Performance Analysis of Incremental Conductance MPPT with Simple Moving Voltage Average Method for Distributed PV System
Amjad Ali*, Wuhua Li, Xiangning He
Identifiers and Pagination:Year: 2016
First Page: 118
Last Page: 128
Publisher Id: TOEEJ-10-118
Article History:Received Date: 23/04/2016
Revision Received Date: 02/08/2016
Acceptance Date: 01/09/2016
Electronic publication date: 08/11/2016
Collection year: 2016
open-access license: This is an open access article licensed under the terms of the Creative Commons Attribution-Non-Commercial 4.0 International Public License (CC BY-NC 4.0) (https://creativecommons.org/licenses/by-nc/4.0/legalcode), which permits unrestricted, non-commercial use, distribution and reproduction in any medium, provided the work is properly cited.

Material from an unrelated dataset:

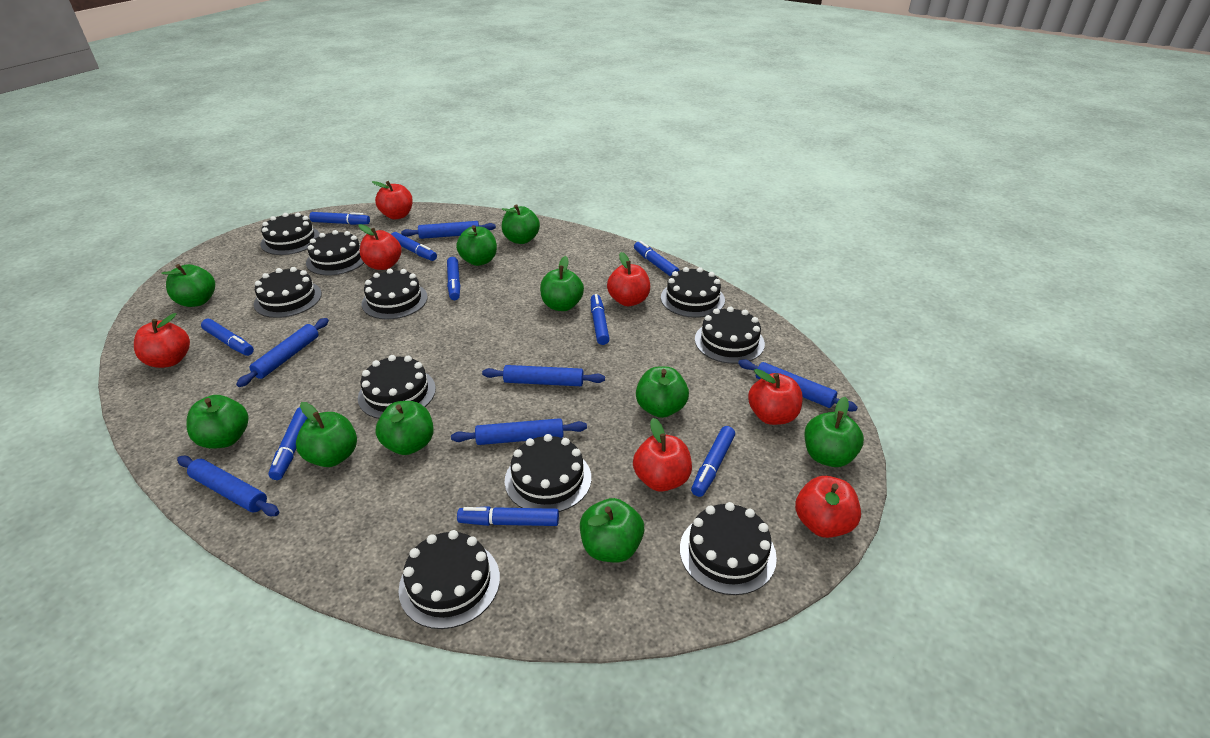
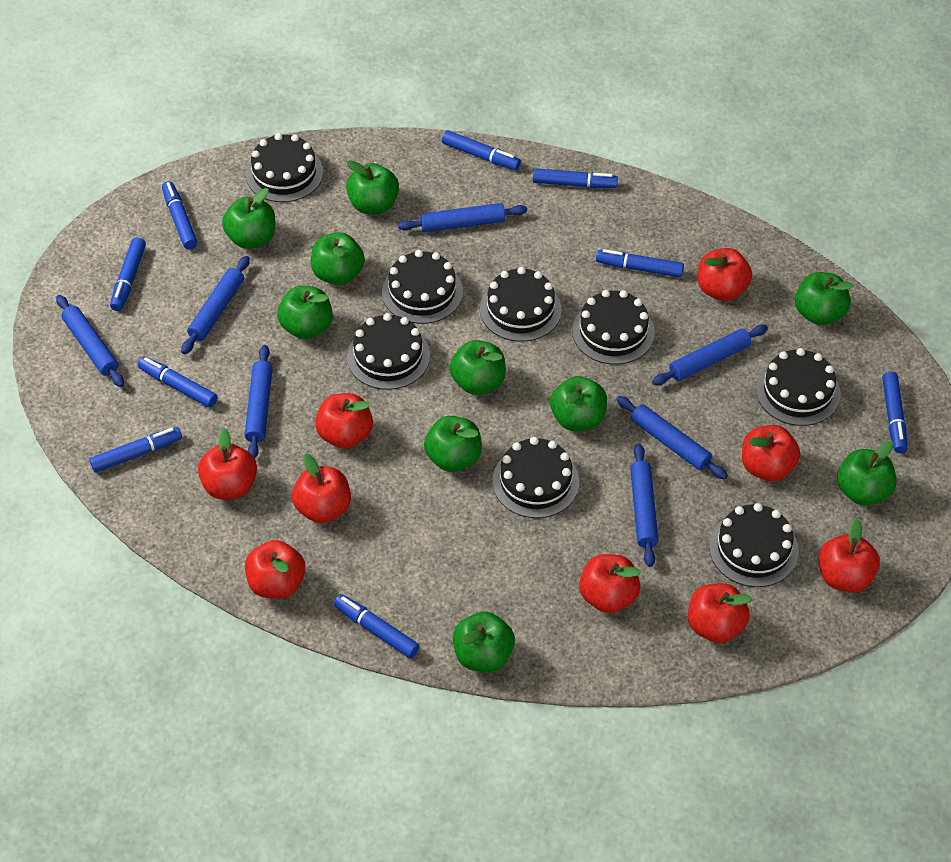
black cake: 10 -> 8
blue rolling pin: 6 -> 7
red apple: 7 -> 9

In order to harvest photovoltaic energy efficiently, several methods exist, yet most of them failed to address the issues related to extract the maximum power under rapidly changing solar irradiance conditions. In conventional incremental conductance, large step size reduces tracking time but oscillation remains around maximum power point (MPP). However, small step size reduces the oscillation but results in slower tracking speed. This paper proposes a simple moving voltage average (SMVA) technique in conjunction with fixed step direct control incremental conductance (INC) maximum power point tracking (MPPT) method in order to reduce the photovoltaic (PV) generated voltage (VPV) fluctuation and power losses under mismatching solar irradiance conditions in distributed PV system. Theoretical analysis and the simulation results revealed that the proposed SMVA technique provides fast and accurate tracking under mismatching irradiance conditions. Also, it significantly improves the voltage stability because of extremely small |dP/dV| around MPP as compared to the conventional fixed step direct control incremental conductance MPPT method. Finally, results show that the proposed method is suitable for distributed PV system under intermittent weather conditions not only in terms of voltage stability but also in overall system efficiency.